I have always felt that color is useful in slow fishing and rough conditions... but it is just an opinion... it certainly doesn't scare the fish away..


----------



## blackwater (Apr 14, 2008)

Super report. Sure makes me want to go try it. Probably best to wait until this front gets by. Were those holes you mentioned through the bar or on the inside?


----------



## Rick Shaw (Dec 23, 2007)

I look for holes that 'push the bar out'... these outflows vary in size and depth.. I look for something deep enough for the fish to travel in and out freely thru the bar.. 



I am after lots of water movement.. and try to be careful with my casts... it is not enough to cast deep and long... look for ledges near wave breaks and rips.. in rough conditions it is a challenge but still important to accurately cast.. better to get it placed correctly with a few attempts than sit for hours with no bites..



and don't be afraid to move.. sometimes smaller cuts yield the fish



check your bait regularly.. if you aren't getting bites there may be weeds or bait robbers



it's all about increasing my odds for luck.. and I usually find it


----------



## Sailor50 (Nov 8, 2007)

What part of the beach were the fleas in? I waded the other day out to over my knees on the first bar here in Crystal Beach, didnt get a thing. Or are they closer to the shore? 

Thanks for the tips, appreciate it.


----------



## [email protected] (Mar 20, 2008)

Impressive report for January! Any pics???


----------



## Rick Shaw (Dec 23, 2007)

I find fleas where there is soft sand... and easiest to catch where there are few shells.. in light surf the fleas this time of the year are on the lip.. 
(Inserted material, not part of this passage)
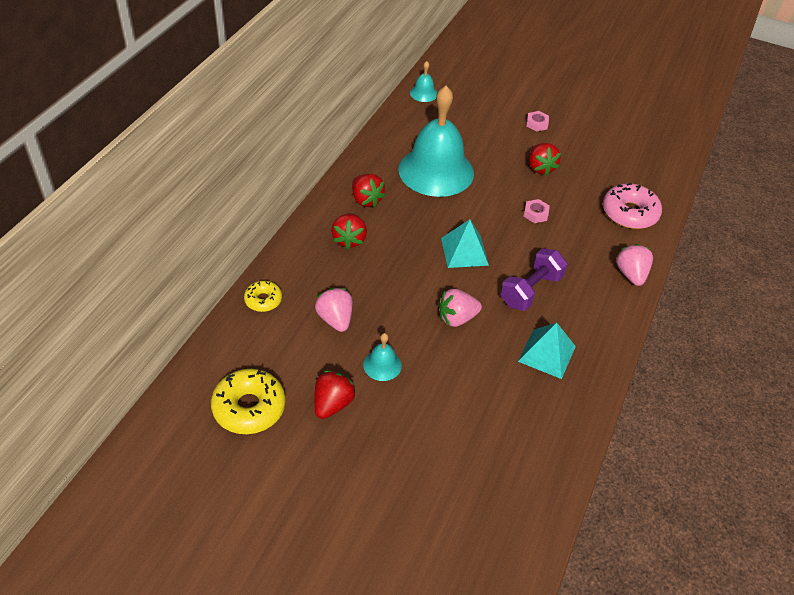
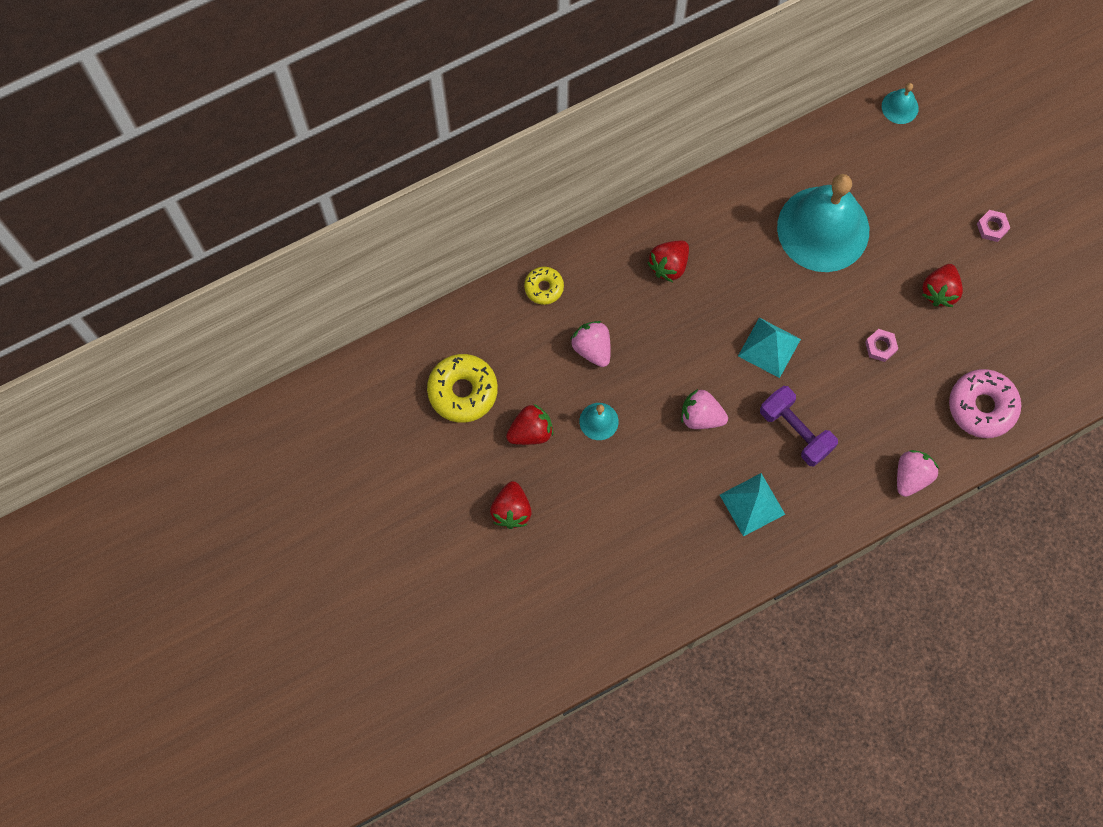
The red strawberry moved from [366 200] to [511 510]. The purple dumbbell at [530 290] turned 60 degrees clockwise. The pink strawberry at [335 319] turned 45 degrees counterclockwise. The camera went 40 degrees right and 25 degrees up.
when the surf is ripping like yesterday they are in some and easiest to find dragging my rake as I walk down the beach.. I check the rake often to notice the catch.. if I find a flea.. there are often more in the area... I usually luck up and walk on a pod of fleas on the surface.. then rake like it's feeding time... I also spot the pods when I get a glimpse of clear water... generally this is a soft sandy beach ledge with subsided wave activity because of a close bar that blocks heavy surf.... they are spooked easily so I approach quickly with an eye to the timing of wave periods.. and make my digs with the rake



oh.. I did get wet yesterday.. catching bait and casting.. hard to avoid with the surf blasting like it was..


----------



## nextstep (Jun 27, 2008)

very good report, thanks man!


----------



## Fishermon (Oct 19, 2007)

Great report...Thank you for sharing.


----------



## Sailor50 (Nov 8, 2007)

Thanks for the info, will keep looking for some fleas here


----------



## A-Wading-Fool (Dec 9, 2008)

I can't wait to get out on the surf!


----------